Butte County Public Health and Chico Fire representatives say it is important to use your generator correctly, to keep you and your loved ones safe from carbon monoxide (CO) poisoning, electric shock, and fire. If you run a camp stove or generator inside of your home or garage, you could unknowingly inflict significant harm.
The Red Cross advises:
- To avoid electrocution, keep the generator dry and do not use in rain or wet conditions.
- Operate it on a dry surface under an open canopy-like structure, such as under a tarp held up on poles.
- Do not touch the generator with wet hands.
- Be sure to turn the generator off and let it cool down before refueling.
- Gasoline spilled on hot engine parts could ignite. Store fuel for the generator in an approved safety can. Use the type of fuel recommended in the instructions or on the label on the generator.
Local laws may restrict the amount of fuel you may store, or the storage location. Ask your local fire department.
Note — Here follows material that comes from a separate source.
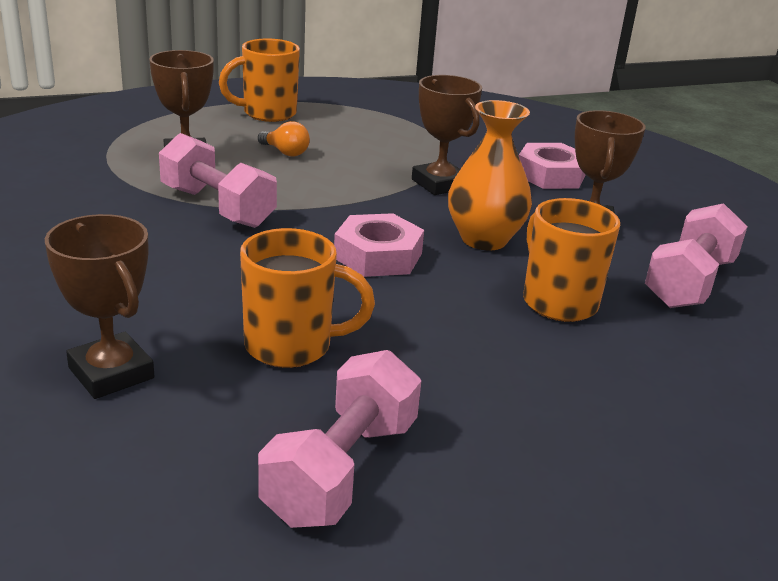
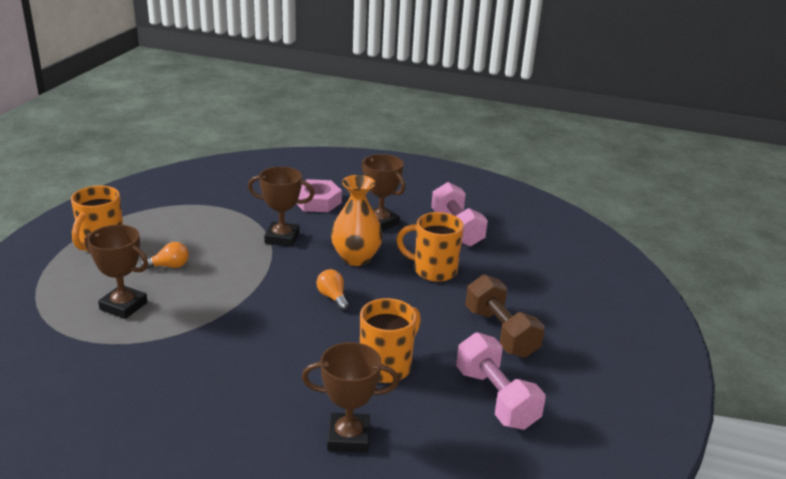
camera: 50 degrees left, 0 degrees up
(217, 207) = (208, 323): pink dumbbell -> none
(378, 255) = (332, 297): pink nut -> orange light bulb
(509, 414) = (500, 332): none -> brown dumbbell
- Store the fuel outside of living areas in a locked shed or other protected area. To guard against accidental fire, do not store it near a fuel-burning appliance, such as a natural gas water heater in a garage.
- Plug appliances directly into the generator, or use a heavy duty, outdoor-rated extension cord that is rated (in watts or amps) at least equal to the sum of the connected appliance loads.
- Check that the entire cord is free of cuts or tears and that the plug has all three prongs, especially a grounding pin.
Remember, even a properly connected portable generator can become overloaded, resulting in overheating or generator failure. Be sure to read the instructions. If necessary, stagger the operating times for various equipment to prevent overloads.
- Never use a generator, grill, camp stove or other gasoline, propane, natural gas or charcoal-burning devices inside a home, garage, basement, crawlspace or any partially enclosed area.
- Keep these devices outdoors, away from doors, windows and vents that could allow carbon monoxide to come indoors.
- Opening doors and windows or using fans will not prevent CO buildup in the home. Although CO can't be seen or smelled, it can rapidly lead to full incapacitation and death. Even if you cannot smell exhaust fumes, you may still be exposed to CO. If you start to feel sick, dizzy, or weak while using a generator, get to fresh air RIGHT AWAY - DO NOT DELAY.
- Install CO alarms in central locations on every level of your home and outside sleeping areas to provide early warning of accumulating carbon monoxide.